Por falar em mudança de funções, a imprensa noticiou que a prefeitura paulistana havia convidado o Banco Mundial a fazer uma auditoria da gestão anterior. Gente, o Banco Mundial pode até auditar a aplicação de seus empréstimos, pode verificar se uma administração tem condições de pedir financiamento, mas não pode ser contratado por um prefeito numa tentativa de desmoralizar sua antecessora. Quem faz auditoria é a Trevisan, é a KPMG, é a Andersen, empresas altamente especializadas. O Banco Mundial é outra coisa.

Olha o preconceito!

Preste atenção: quando alguém, no rádio do Sul-Sudeste, se refere ao presidente da Câmara, deputado Severino Cavalcanti, normalmente diz um debochado ‘Sé-vé-rino’. É preconceito, gente! Quem tiver algo contra o presidente da Câmara que abra fogo. Mas desfazer do sotaque nordestino não pode. E, se o principal argumento contra o deputado for sua origem, Severino está bem no filme.

Última flor…

Depois dizem que essa língua esquisita de MSN não deturpa cabeça de ninguém (é claro que deturpa: se você está acostumado a escrever uma palavra de determinada maneira, ou a lê-la freqüentemente, acabará considerando-a correta). Mas a nota brilhante está num portal oficial de internet, que transcreve um diálogo de Gilberto Dimenstein e Milton Jung na CBN. Veja a transcrição:

GD: ‘Já falei com pessoas do Governo passado, que negão isso aí (…)’

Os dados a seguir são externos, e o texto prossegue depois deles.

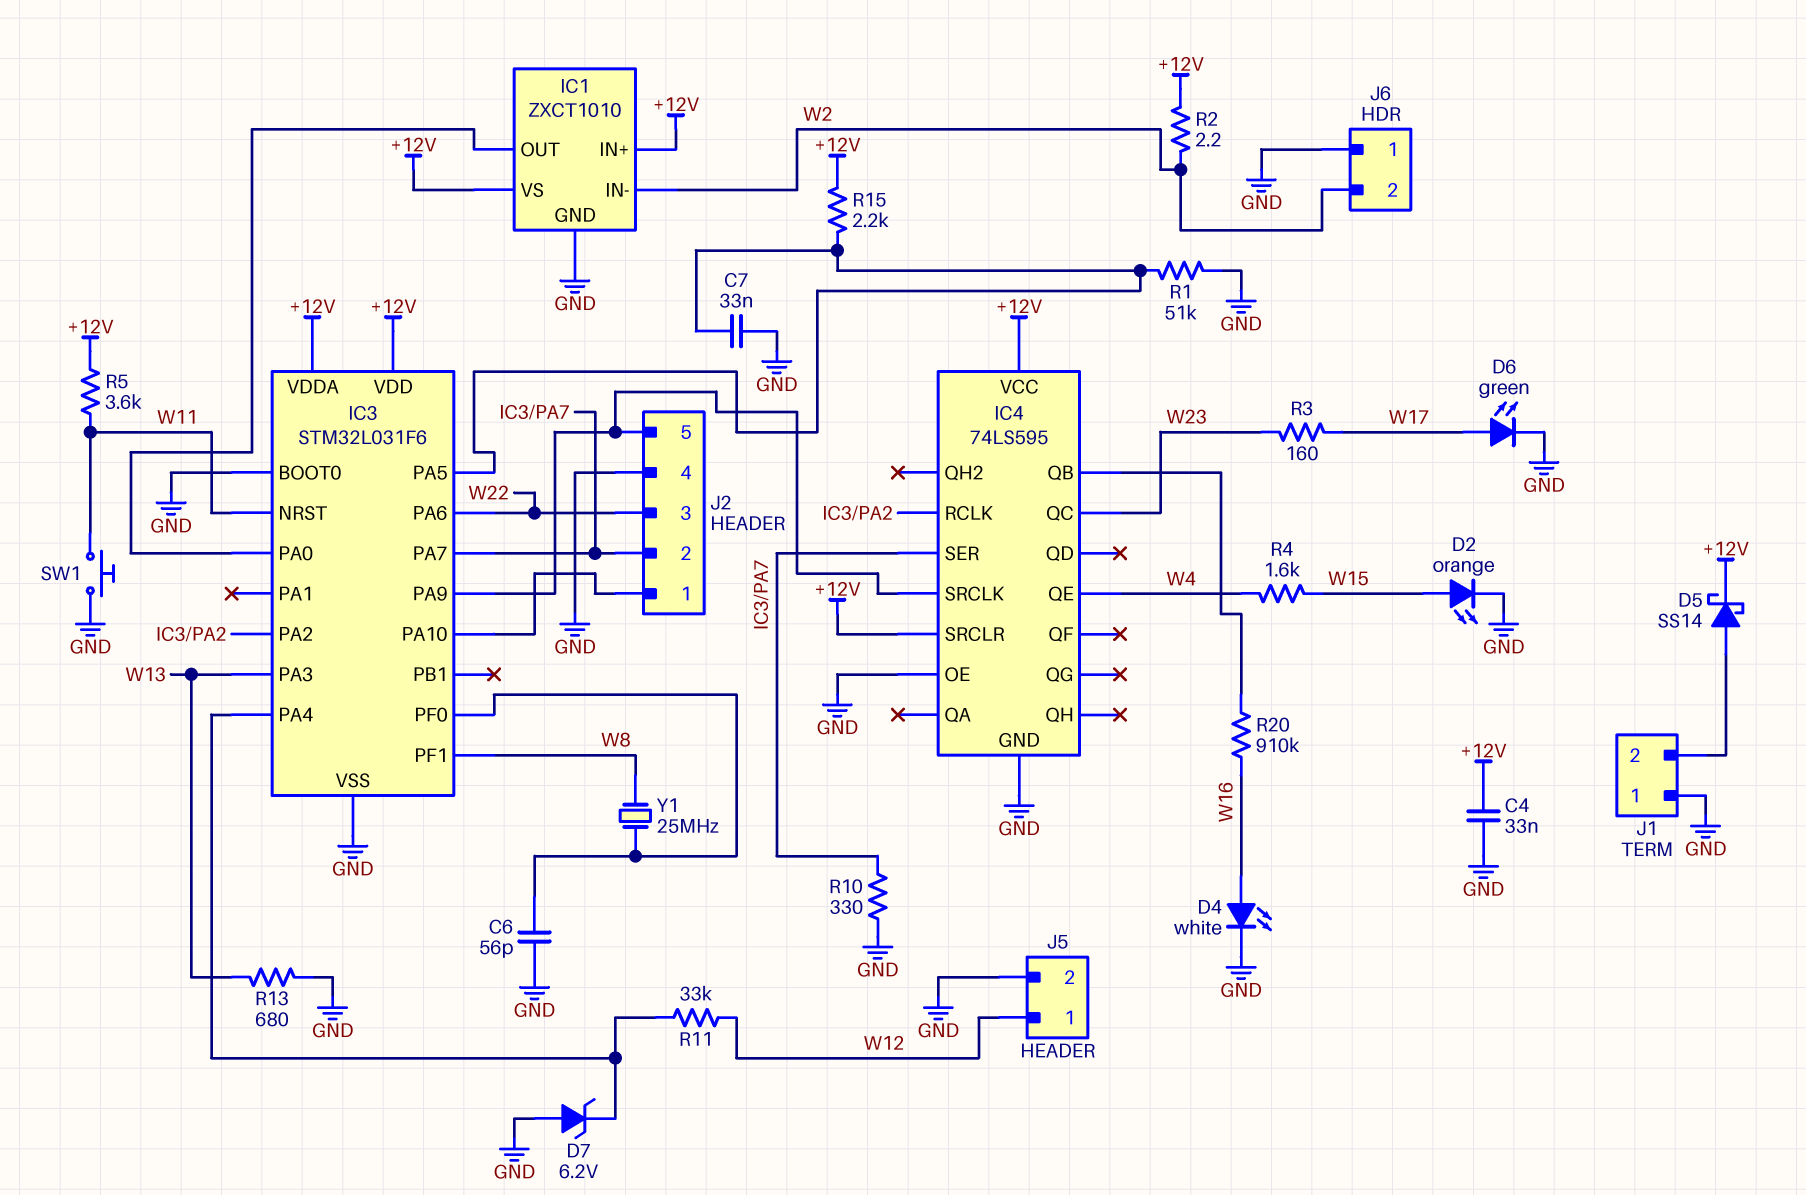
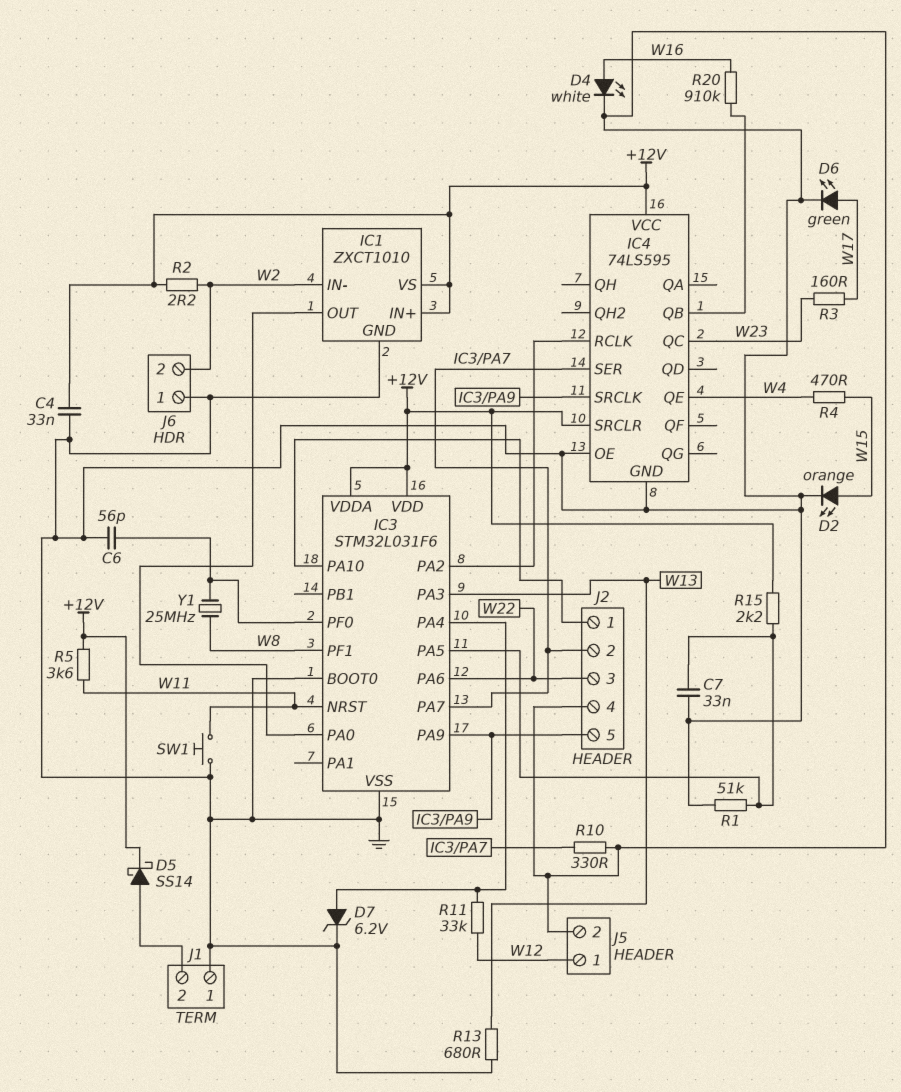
D7: zener 6.2V (A GND, K IC3/PA4) -> zener 6.2V (A IC3/PA4, K GND)
R4: 1.6k (W4, W15) -> 470 (W4, W15)

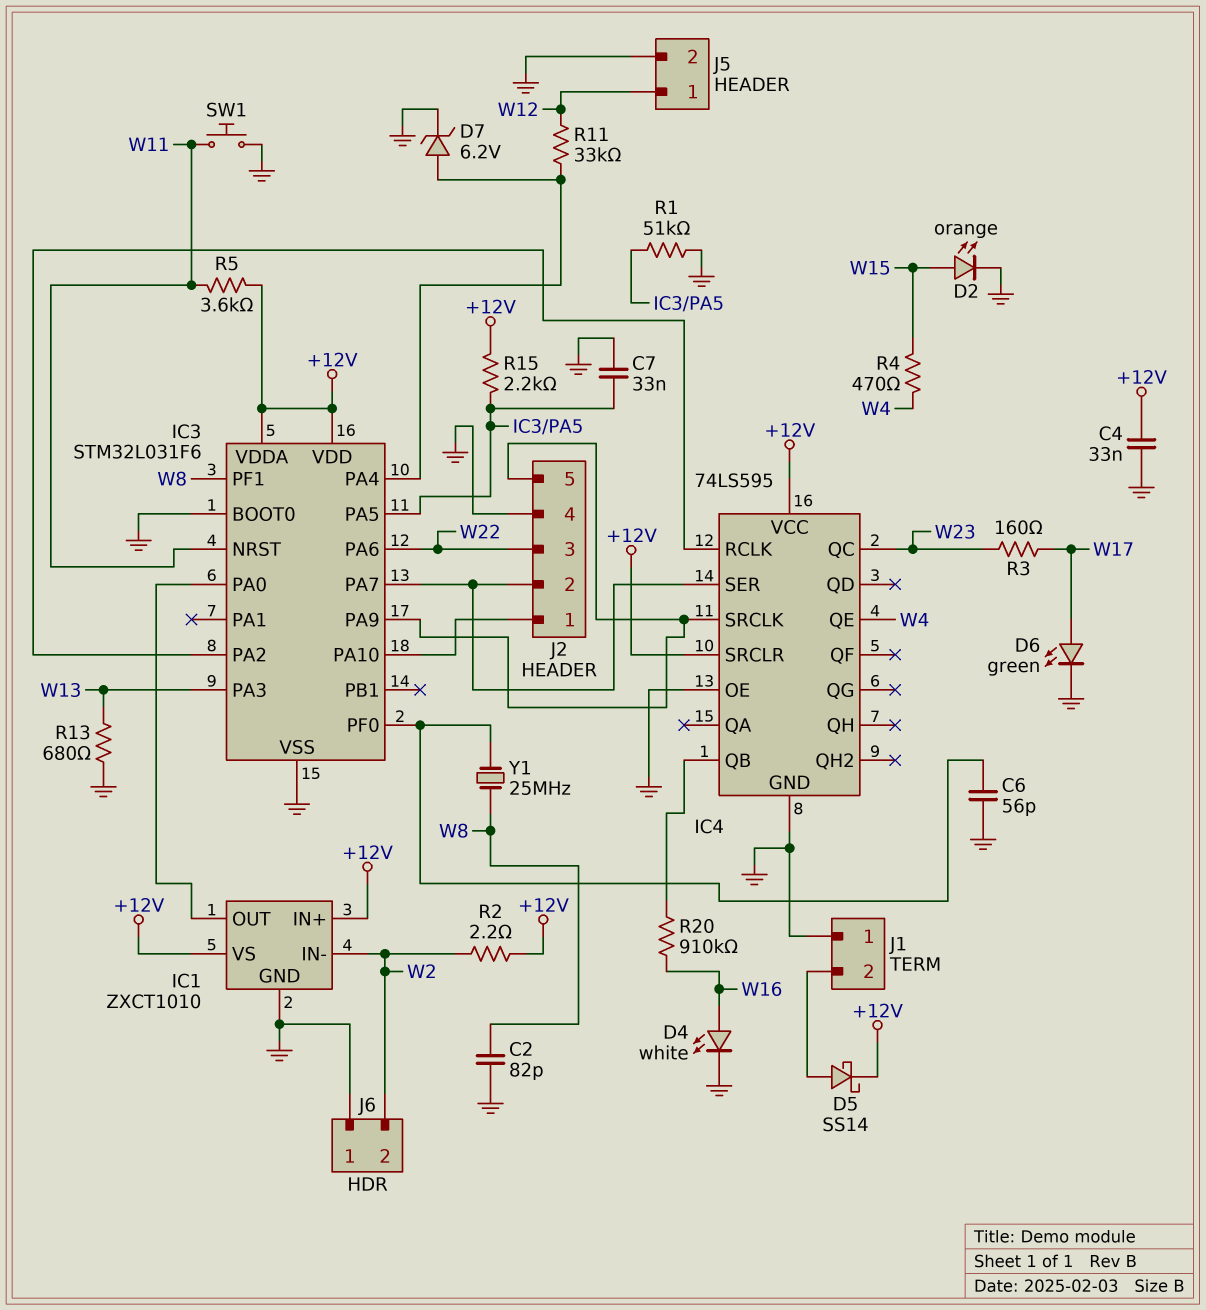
C2: none -> 82pF (GND, W8)
R10: 330 (GND, IC3/PA7) -> none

MJ: ‘Negão que tenham comprado (…)?

GD: ‘Não, negão o que vão falar agora (…)’

Pois é: na verdade, nenhum deles se refere a um crioulo grande. O ‘negão’ é o jeito que o responsável pela transcrição usa para escrever ‘negam’.

…do Lácio…

Esta é também de um portal da internet: na notícia sobre a demissão do técnico Péricles Chamusca, diz que, em quatro jogos contra um rival, o Goiás ‘conquistou duas derrotas e dois empates’. Não é curioso considerar que a derrota é também uma conquista?

…inculta…

No mesmo estilo, falou-se de uma cerimônia de comemoração da morte do papa João Paulo II. A rigor, a rigor, indo buscar as raízes etimológicas da língua, não está errado: ‘comemorar’ significa ‘lembrar junto’. Só que, com o passar dos anos e a evolução da língua portuguesa, ‘comemorar’ ganhou o sentido de ‘festejar’. Uma data triste se rememora, se relembra; uma data alegre se festeja, se comemora. Comemorar morte, nem se for de gente muito ruim, daquela que não tem conserto – ou, nesse caso, quem sabe não caberia uma exceção?

…e bela

Esta é bonita: numa manifestação ocorrida em Ajaccio, na Córsega, houve ‘dois córsegos’ feridos. Numa frase posterior, são ‘dois córsicos’. Certamente o redator queria dizer ‘dois corsos’.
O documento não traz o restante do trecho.